SGR-SSSR Lecture 2019: Within a decade after its emergence in the UN Commission on Human Rights the norm of "defamation of religions" was transformed into the norm on «incitement to religious hatred». Dr. Aurore Schwab (Paris, Hong Kong) analysis this discursive shift.

Datum: 12. Juni 2019
Zeit: 17.15 Uhr
Ort: Universität Luzern, Frohburgstr. 3, Room HS 2

In 1999, the norm of defamation of religions emerged in the United Nations (UN) Commission on Human Rights in the form of a non-binding resolution. The purpose of this political document was to reduce intolerance and discrimination against religious people and religions around the world. The norm of defamation of religions originated from the Organisation of Islamic Conference, whose initial draft focused exclusively on Islam. Initially, defamation of religion attracted widespread support. In 2004, the UN Special Rapporteur on Racism considered defamation of religion as a form of racism. In 2008, the UN Special Rapporteur on Freedom of Expression was mandated to follow up on the violation of this norm. It was then increasingly opposed by the so-called Western countries and finally abandoned and transformed into «incitement to religious hatred» in 2010–2011. Drawing on discourse analysis of UN sources, the keynote lecture highlights the strategies attempting to redefine international human rights law from the protection of individuals (including religious people) to mythical communities (Islam, Christianity…).

Biographical Note
Dr.
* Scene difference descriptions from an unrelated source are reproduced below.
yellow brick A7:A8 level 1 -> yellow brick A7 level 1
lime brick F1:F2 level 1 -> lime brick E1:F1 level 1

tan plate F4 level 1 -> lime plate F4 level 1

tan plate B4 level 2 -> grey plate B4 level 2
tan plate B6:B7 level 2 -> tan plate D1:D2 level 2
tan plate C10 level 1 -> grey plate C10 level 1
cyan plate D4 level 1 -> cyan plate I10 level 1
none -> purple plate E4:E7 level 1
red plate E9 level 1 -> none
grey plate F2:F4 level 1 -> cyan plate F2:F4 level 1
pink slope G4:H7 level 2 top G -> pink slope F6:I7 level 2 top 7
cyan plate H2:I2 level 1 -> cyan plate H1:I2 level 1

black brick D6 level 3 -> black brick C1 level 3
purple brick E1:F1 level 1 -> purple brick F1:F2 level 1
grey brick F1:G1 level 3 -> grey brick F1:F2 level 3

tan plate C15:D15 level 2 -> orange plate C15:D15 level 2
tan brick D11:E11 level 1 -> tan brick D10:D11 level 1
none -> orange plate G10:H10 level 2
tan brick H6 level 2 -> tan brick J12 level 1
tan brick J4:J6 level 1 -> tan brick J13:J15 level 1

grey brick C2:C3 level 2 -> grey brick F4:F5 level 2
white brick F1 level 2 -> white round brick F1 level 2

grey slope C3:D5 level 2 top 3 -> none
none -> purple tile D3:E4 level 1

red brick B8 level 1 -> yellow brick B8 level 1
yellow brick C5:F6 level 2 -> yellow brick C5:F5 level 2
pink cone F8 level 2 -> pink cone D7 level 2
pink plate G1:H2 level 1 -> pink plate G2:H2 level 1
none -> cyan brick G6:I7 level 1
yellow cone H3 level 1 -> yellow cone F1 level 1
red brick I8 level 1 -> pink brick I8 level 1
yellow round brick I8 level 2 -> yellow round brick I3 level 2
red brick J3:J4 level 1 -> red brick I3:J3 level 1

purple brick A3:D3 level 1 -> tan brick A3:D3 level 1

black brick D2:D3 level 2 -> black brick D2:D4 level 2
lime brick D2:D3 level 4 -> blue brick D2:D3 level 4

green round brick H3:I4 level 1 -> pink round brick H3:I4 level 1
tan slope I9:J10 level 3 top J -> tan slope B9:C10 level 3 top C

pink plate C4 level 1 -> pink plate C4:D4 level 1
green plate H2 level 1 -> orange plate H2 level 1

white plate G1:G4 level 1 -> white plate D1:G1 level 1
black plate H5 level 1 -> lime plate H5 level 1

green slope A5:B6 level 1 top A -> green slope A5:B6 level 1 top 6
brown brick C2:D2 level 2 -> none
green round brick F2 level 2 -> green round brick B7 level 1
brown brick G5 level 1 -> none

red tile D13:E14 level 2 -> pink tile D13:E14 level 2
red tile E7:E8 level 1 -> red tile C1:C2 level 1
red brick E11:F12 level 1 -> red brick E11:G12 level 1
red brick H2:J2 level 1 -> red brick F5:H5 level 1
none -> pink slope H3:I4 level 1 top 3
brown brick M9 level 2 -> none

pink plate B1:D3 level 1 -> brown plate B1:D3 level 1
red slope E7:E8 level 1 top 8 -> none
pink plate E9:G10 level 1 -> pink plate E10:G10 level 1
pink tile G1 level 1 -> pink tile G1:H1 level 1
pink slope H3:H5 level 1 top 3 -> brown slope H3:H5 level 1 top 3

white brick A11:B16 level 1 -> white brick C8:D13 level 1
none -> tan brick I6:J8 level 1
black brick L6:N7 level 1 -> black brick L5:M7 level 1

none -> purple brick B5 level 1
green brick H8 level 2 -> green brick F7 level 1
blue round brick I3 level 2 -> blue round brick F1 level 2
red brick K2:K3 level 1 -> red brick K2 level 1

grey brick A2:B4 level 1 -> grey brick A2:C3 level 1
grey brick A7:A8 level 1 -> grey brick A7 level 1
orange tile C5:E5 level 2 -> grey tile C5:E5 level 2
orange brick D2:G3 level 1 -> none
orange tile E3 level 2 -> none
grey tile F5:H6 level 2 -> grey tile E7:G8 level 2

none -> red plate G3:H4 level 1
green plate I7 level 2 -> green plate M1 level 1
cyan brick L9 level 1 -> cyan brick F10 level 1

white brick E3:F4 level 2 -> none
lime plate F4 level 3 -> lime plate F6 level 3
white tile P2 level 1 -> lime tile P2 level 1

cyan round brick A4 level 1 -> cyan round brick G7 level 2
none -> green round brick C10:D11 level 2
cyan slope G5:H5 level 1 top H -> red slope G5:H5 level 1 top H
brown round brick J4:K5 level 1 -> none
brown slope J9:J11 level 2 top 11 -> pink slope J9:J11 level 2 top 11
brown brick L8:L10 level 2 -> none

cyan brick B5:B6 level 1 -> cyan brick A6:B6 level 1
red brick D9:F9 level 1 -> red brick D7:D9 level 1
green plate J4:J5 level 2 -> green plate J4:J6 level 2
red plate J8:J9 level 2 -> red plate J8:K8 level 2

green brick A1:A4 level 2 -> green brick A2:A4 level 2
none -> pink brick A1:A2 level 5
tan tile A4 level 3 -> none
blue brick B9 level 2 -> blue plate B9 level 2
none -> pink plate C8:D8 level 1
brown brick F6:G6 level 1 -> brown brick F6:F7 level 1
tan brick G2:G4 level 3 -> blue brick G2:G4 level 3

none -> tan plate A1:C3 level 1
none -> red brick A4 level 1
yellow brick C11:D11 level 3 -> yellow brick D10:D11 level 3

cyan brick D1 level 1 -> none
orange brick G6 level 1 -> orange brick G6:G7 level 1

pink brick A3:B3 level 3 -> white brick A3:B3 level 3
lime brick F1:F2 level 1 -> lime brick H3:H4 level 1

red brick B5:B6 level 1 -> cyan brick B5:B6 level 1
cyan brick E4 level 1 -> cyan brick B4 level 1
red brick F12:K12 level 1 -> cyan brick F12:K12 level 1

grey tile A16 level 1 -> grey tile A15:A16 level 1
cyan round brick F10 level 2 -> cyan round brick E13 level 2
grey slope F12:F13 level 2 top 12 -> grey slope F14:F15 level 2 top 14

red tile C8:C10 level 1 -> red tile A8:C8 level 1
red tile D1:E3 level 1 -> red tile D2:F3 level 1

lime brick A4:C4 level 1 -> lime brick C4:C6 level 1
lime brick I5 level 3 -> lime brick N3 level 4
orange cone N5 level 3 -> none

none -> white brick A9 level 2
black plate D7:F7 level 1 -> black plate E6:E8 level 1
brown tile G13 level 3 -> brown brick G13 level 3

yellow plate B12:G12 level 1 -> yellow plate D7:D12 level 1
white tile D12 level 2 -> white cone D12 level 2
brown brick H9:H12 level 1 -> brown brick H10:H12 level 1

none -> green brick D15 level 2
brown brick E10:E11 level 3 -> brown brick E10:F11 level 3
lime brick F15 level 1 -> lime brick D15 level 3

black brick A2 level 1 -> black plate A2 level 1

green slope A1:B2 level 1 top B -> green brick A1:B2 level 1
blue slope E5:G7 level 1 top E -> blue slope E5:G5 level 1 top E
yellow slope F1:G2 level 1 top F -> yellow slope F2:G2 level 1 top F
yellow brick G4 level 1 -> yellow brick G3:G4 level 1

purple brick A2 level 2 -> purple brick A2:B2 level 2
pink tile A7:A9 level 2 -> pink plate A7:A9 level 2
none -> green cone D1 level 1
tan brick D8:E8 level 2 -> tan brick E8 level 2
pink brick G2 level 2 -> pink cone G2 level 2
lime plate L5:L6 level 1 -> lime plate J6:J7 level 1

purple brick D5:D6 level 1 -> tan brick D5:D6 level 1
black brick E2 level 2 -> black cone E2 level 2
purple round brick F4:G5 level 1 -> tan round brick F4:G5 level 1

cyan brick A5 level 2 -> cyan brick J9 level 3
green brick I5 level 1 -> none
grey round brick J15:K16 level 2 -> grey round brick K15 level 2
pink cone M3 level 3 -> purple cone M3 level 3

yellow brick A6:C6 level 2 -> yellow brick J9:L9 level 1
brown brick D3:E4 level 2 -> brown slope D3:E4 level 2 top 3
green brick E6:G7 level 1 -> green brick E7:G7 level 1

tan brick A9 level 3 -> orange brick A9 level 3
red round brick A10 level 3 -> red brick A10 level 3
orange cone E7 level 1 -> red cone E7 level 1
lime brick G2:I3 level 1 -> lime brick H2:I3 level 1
Aurore Schwab is a Visiting Assistant Professor at the Department of History, Hong Kong University, and a Postdoctoral researcher at the Center for International Studies, SciencesPo Paris. Supported by the Swiss National Science Foundation, she conducts research on the international norm of defamation of religions from a science of religions perspective. Moreover, she is the co-director of a professional training on cultural and religious diversity at the University of Geneva, where she obtained her PhD in History and Anthropology of Religions (2016). In 2018, her PhD thesis was awarded the Fritz Stolz Prize by the SGR-SSSR. She served as a committee member of the Société d’histoire des religions de Genève, the Programme doctoral romand en Histoire et Sciences des religions, and of Asdiwal-Revue genevoise d’Anthropologie et d’Histoire des religions.

Organizers and Contact
The Lecture ist organised by the Swiss Society for the Study of Religions (SGR-SSSR) and the Department for the study of religions of the University of Lucerne.
The event is open to the public and free of charge.